City of Ravens
London, the Tower, and Its Famous Birds
At present, a group of ravens resides in the famed Tower of London, protectors—so the story goes—of the Royal Crown. Legend also has it that, should these ravens ever depart from the Tower, London will fall. How these legends arose, and what it is about ravens that people have found so fascinating over many centuries, is the subject of City of Ravens, Boria Sax’s charming, off-kilter work of history and zoology. Sax, who holds a doctorate in Intellectual History and is founder of the organization Nature in Legend and Society, has written similarly quirky studies of man and animal, most notably Animals in the Third Reich: Pets, Scapegoats and the Holocaust.

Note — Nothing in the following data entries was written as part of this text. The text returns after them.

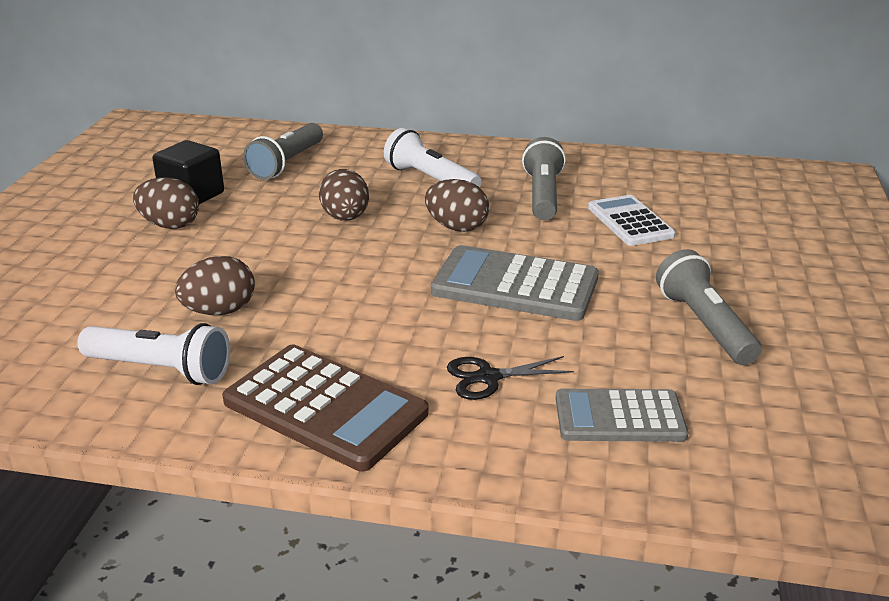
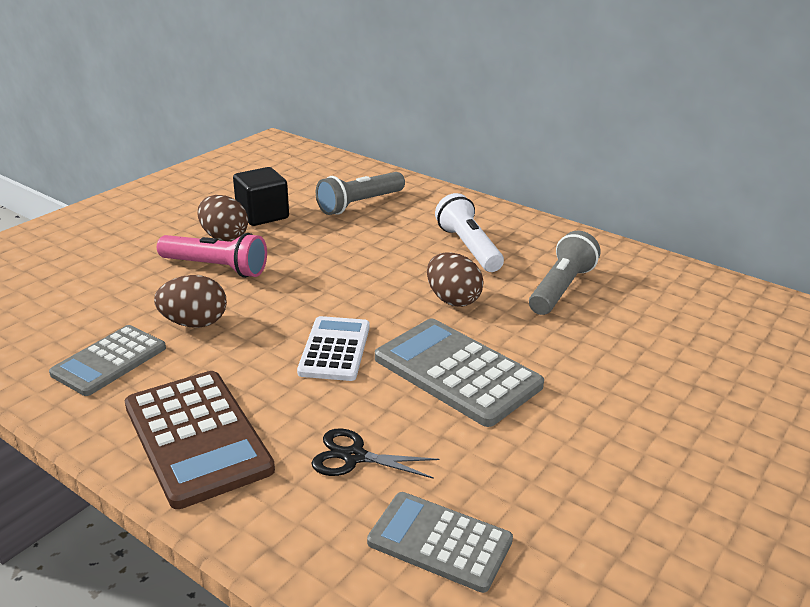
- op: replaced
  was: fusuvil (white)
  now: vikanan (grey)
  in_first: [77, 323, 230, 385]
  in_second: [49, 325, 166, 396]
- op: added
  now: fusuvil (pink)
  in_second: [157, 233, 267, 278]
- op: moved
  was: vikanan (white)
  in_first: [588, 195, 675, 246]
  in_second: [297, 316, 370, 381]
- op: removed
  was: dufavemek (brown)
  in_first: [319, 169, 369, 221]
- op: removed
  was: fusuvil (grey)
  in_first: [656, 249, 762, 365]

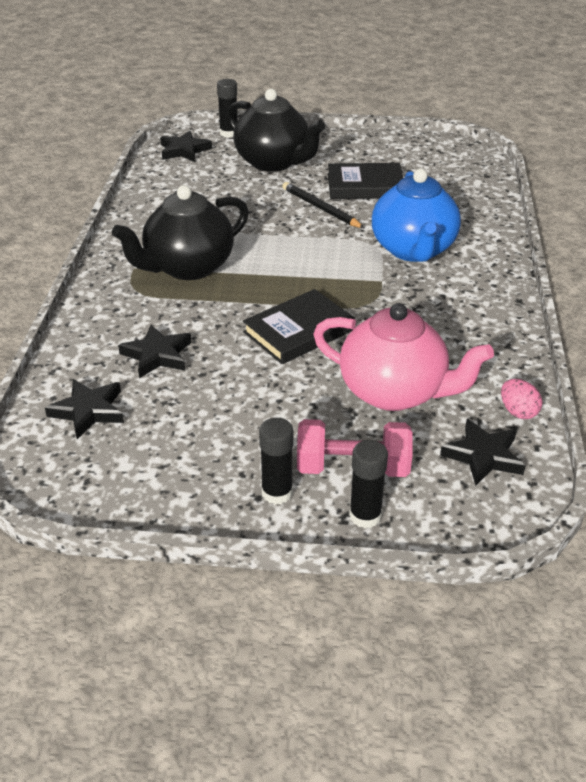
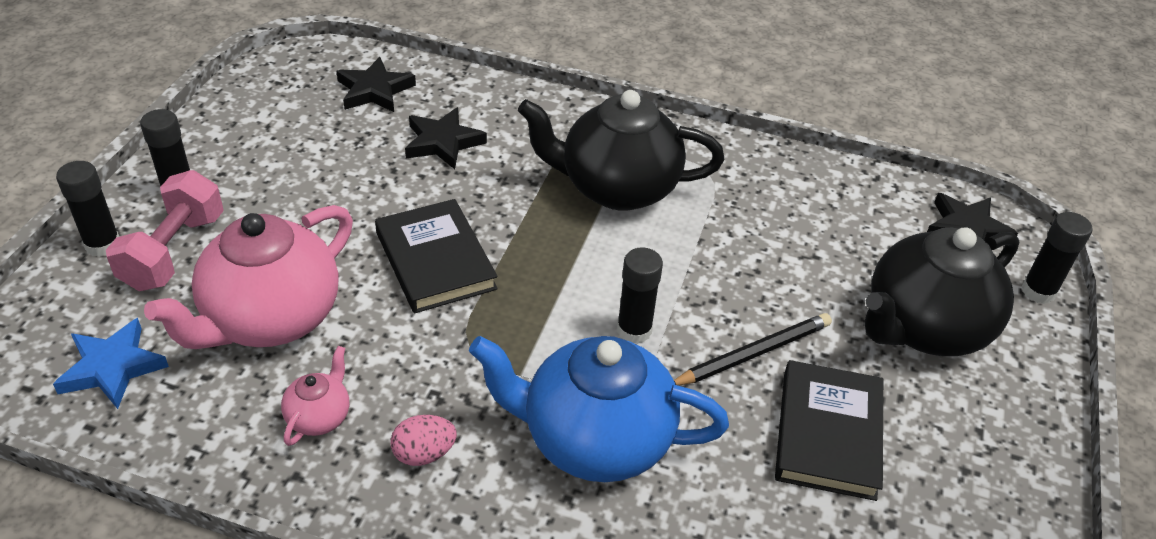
- op: recoloured
  was: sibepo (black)
  now: sibepo (blue)
  in_first: [440, 419, 525, 486]
  in_second: [53, 318, 169, 409]
- op: added
  now: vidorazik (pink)
  in_second: [281, 346, 349, 446]
- op: moved
  was: dufavemek (pink)
  in_first: [501, 379, 542, 419]
  in_second: [390, 415, 457, 466]
- op: turned
  was: vidorazik (black)
  in_first: [112, 185, 249, 280]
  in_second: [518, 90, 724, 211]
  clockwise: -60
- op: added
  now: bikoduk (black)
  in_second: [617, 247, 663, 344]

Sax’s far-ranging research encompasses scholarly studies as well as first-hand accounts of his visits to London and surrounding areas in search of raven folklore. To continue in the ornithological vein, one might say he adopts a magpie approach to his subject, so that it’s not uncommon for him to pause in the course of his narrative to note that “over 60 places in Britain and Ireland contain the word ‘raven’: Ravenhill, Ravendale, Raven’s Green, Ravencraig, Ravensmoore and so on.”
From agriculture to urban settings, the raven conjures up powerful associations and imagery, perhaps at its most macabre as part of the mythology surrounding the numerous beheadings that took place in the Tower over the years. “People thought it entirely normal that ravens should be congregating around an executioner’s block. More alert visitors may have smiled a bit, accepting the ravens as one more bit of showmanship.” City of Ravens touches on nineteenth- and twentieth-century literature as well, ranging from Charles Dickens to Susanna Clark’s Jonathan Strange and Mr. Norrell. Dickens, Sax says, “established a fashion for ravens as pets,” suggesting that the great author wrote Barnaby Rudge partly as solace for the death of his beloved pet, which “may have died from swallowing pieces of broken glass.”
Much of the charm of City of Ravens lies in the author’s encyclopedic knowledge of the species, as well as the free-wheeling style by which he relates his findings. His enthusiasm for such a quirky subject is infectious, and readers less concerned with an orderly delivery of facts (and more with a well-researched, if idiosyncratic, look at ravens throughout British history) will benefit most from reading this book.